3. Early Termination: Death. Notwithstanding anything to the contrary in
Paragraph 1 hereof, if Employee dies during the Term of Employment, the Term of
Employment shall terminate. Upon such termination, Employee's estate or
beneficiaries shall be entitled to receive Base Salary and Benefits earned and
accrued but unpaid through the date on which his death occurs. Employee's estate
shall receive Employee's Annual Bonus (if any), prorated for the number of
months during the fiscal year during which Employee was paid his Base Salary
("Prorated Annual Bonus"). The Prorated Annual Bonus shall be calculated and
paid in the ordinary course after completion of the fiscal year. In addition,
Employee's family ("Family") shall continue to receive health insurance coverage
("Family Health Insurance") during such one (1) year period, to the extent
permitted by the Company's health plan contract(s), or if not permitted, as
purchased by the Company at no cost to the Family. The parties shall have no
further obligation under this Agreement.
4. Early Termination: Disability. Notwithstanding anything to the contrary
in Paragraph 1 hereof, if Employee has at any time been unable, by virtue of
illness or other physical or mental disability, to perform substantially and
continuously the duties assigned to Employee under this Agreement for a period
of ninety (90) consecutive days or one hundred twenty (120) calendar days out of
any period of one hundred eighty (180) consecutive calendar days during the Term
of Employment and the Board has received a medical opinion from a physician
reasonably acceptable to both the Company and the Employee that Employee remains
disabled after said period ("Disability"), then the Company shall have the right
to terminate the Term of Employment upon notice to Employee. Upon such
termination, Employee shall be entitled to receive any Base Salary and Benefits
earned and accrued but unpaid through the date of termination, including,
without limitation, the additional disability insurance described in Paragraph
2(b) hereof. In addition, the Employee shall have the right to receive a
Prorated Annual Bonus to the date of termination. Employee and Family shall
continue to receive health insurance coverage during a one (1) year period
following termination, to the extent permitted by the Company's health plan
contract(s), or if not permitted, as purchased by the Company at no cost to the
Family. The parties shall have no further obligation under this Agreement except
that Employee shall not be relieved of Employee's obligations under Paragraph 8.
5. Early Termination: Termination by the Company for Cause.
Notwithstanding anything to the contrary in Paragraph 1 hereof, the Term of
Employment may be terminated by the Company upon notice to Employee for "Cause."
The term "Cause" shall mean Employee's (a) final, unappealable conviction of a
felony involving fraud, dishonesty or moral turpitude; (b) willful or
intentional violation of Paragraph 8 of this Agreement which breach is not cured
within thirty (30) days after Employee's receipt of written notice from the
Company; or (c) willful or intentional material breach of this Agreement which
breach is not cured within thirty (30) days after Employee's receipt of written
notice from the Company.

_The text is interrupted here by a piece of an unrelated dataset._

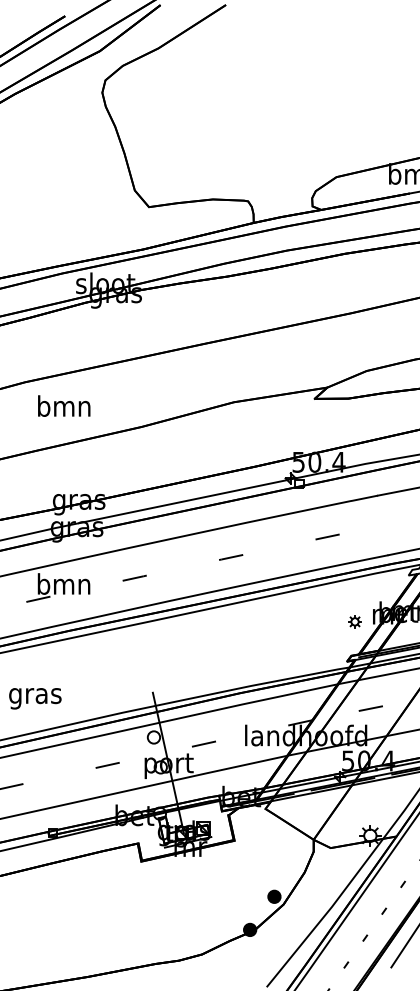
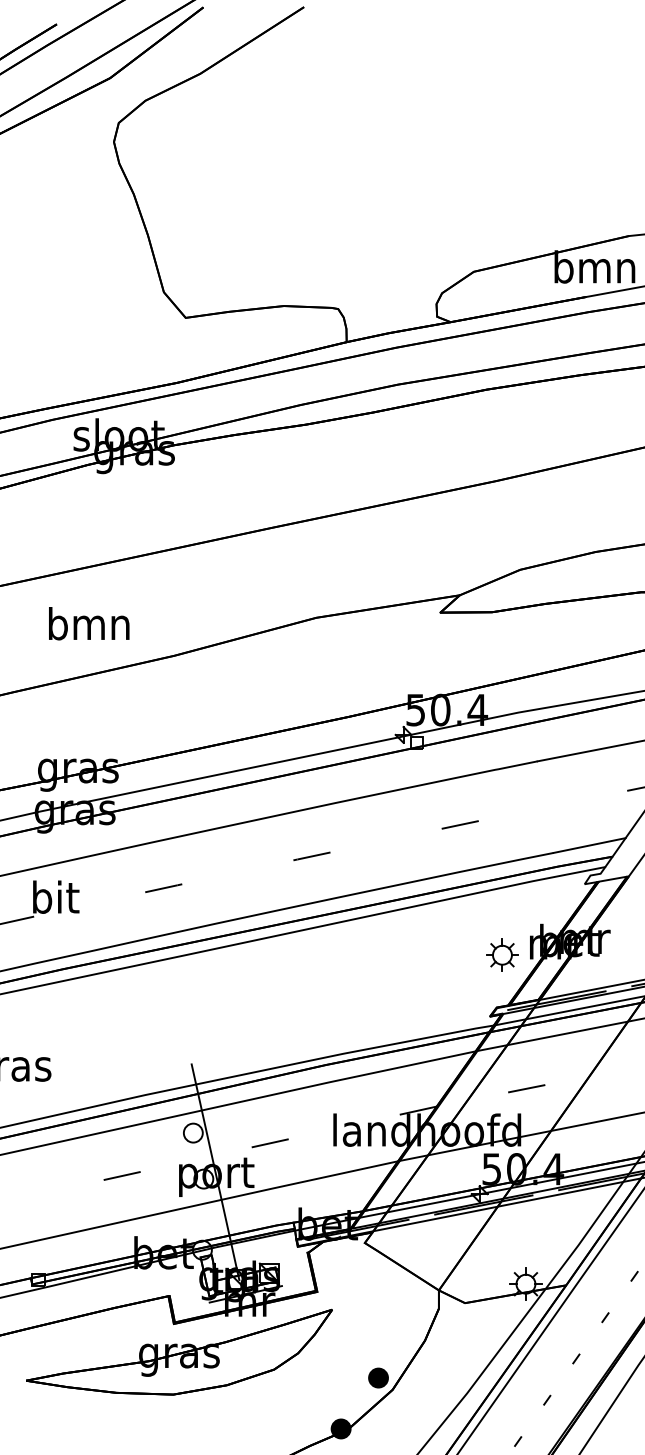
text: (64, 405) -> (89, 622), moved
text: (63, 583) -> (54, 896), bmn -> bit
part: (354, 621) -> (501, 954), size x1.67
part: (144, 879) -> (178, 1351), added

Upon such termination, Employee shall be entitled to
receive any Base Salary and Benefits earned and accrued but unpaid through the
date of termination and a Prorated Annual Bonus. The parties shall have no
further obligation
under this Agreement except that Employee shall not be relieved of Employee's
obligations under Paragraph 8.
6. Early Termination: Termination by the Company. In the event that the
Term of Employment is terminated by the Company without Cause, Employee shall be
entitled to receive (a) Base Salary and Benefits earned and accrued but unpaid
through the date of termination; (b) a lump sum cash payment, net of any
applicable withholding taxes, in an amount equal to two times the Base Salary in
effect at the time of termination plus two times the Annual Bonus paid to
Employee for the last fiscal year prior to termination; (c) continuation of
Benefits to the extent allowed under Company plans until two (2) years from the
date of termination; and (d) notwithstanding any provision to the contrary in
any plan or agreement relating to stock options for shares of the Company,
immediate vesting of all of Employee's non-vested options for shares of the
Company's capital stock ("Accelerated Option Vesting") (collectively, the
"Severance Payments"). In the event the Company cannot, pursuant to any of its
benefits plans, pay any Benefits under such plan, Employee shall be entitled to
a lump sum payment equal to the after-tax value of such Benefits. The parties
shall have no further obligation under this Agreement. Employee acknowledges and
agrees that payment of Severance Payments pursuant to this Agreement shall be
conditioned upon the Company's receipt of a release, in form satisfactory to the
Company, of all claims that Employee may have against the Company, its
directors, officers, employees and/or agents and the Employee's satisfaction of
the requirements of Paragraph 8 below.
7. Early Termination: Resignation by the Employee.
(a) For Good Reason.
(i) Notwithstanding anything to the contrary in Paragraph 1 hereof, the
Term of Employment may be terminated by Employee upon notice to the Company for
"Good Reason." For purposes of this Agreement, "Good Reason" includes the
occurrence of any of the following circumstances, without Employee's express
consent: (i) any termination (including, without limitation, a termination
occasioned by non-renewal of the Term of Employment), other than for Cause,
occurring within one (1) year following a Change in Control (as defined below);
(ii) a material adverse change or material diminution in Employee's position,
duties, reporting relationships or responsibilities (as reasonably determined by
Employee in his good faith discretion); (iii) a change in the required location
of the performance of Employee's duties; (iv) a reduction in either Employee's
annual rate of Base Salary or level of participation in any non-discretionary
bonus plan for which he is eligible under Paragraph 2(c); (v) an elimination or
reduction of Employee's participation in any benefit plan generally available to
executive employees of the Company, unless the Company continues to offer
Employee benefits substantially similar to those made available by such plan; or
(vi) a breach of this Agreement by the Company which is not cured within sixty
(60) days of written notice to the Company. Employee's continued employment will
not constitute consent to, or a waiver of rights with respect to, any
circumstance constituting Good Reason; provided, however, that Employee will be
deemed to have waived his rights pursuant to the circumstances
constituting Good Reason set forth in clauses (ii) through (vi) of the preceding
sentence if he has not provided to the Company a notice of termination
(described below) within ninety (90) days following his knowledge of the
circumstances constituting Good Reason.
(ii) Upon such termination for Good Reason, Employee shall be entitled to
receive the Severance Payments as described in Paragraph 6 of this Agreement. In
the event the Company cannot, pursuant to any of its benefits plans, pay any
Benefits under such plan, Employee shall be entitled to a lump sum payment equal
to the after-tax value of such benefits. The parties shall have no further
obligation under this Agreement except that Employee shall not be relieved of
Employee's obligations under Paragraph 8.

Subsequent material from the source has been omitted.